Reproduce the line containing "text: (375, 483) -> (312, 387), 13 -> 10" and every line after it through the end of the records. Include nothing else.
(Data for this exercise Opens)
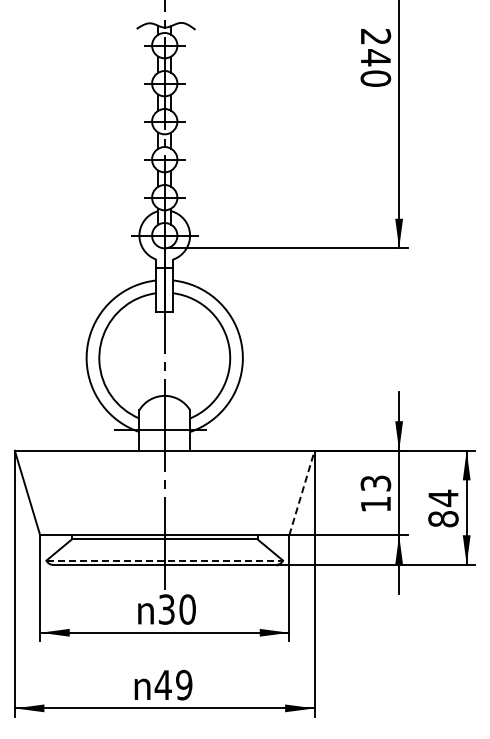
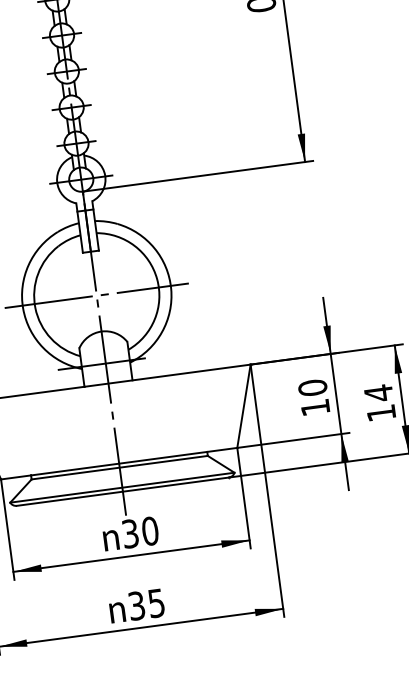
line: (164, 358) -> (96, 296), added
text: (375, 483) -> (312, 387), 13 -> 10
line: (302, 492) -> (244, 405), dashed -> solid
text: (443, 519) -> (381, 413), 84 -> 14
line: (165, 560) -> (123, 487), dashed -> solid
text: (173, 684) -> (146, 604), 49 -> 35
(Data for this exercise Closes)
● **Answer space**:
text: (375, 483) -> (312, 387), 13 -> 10
line: (302, 492) -> (244, 405), dashed -> solid
text: (443, 519) -> (381, 413), 84 -> 14
line: (165, 560) -> (123, 487), dashed -> solid
text: (173, 684) -> (146, 604), 49 -> 35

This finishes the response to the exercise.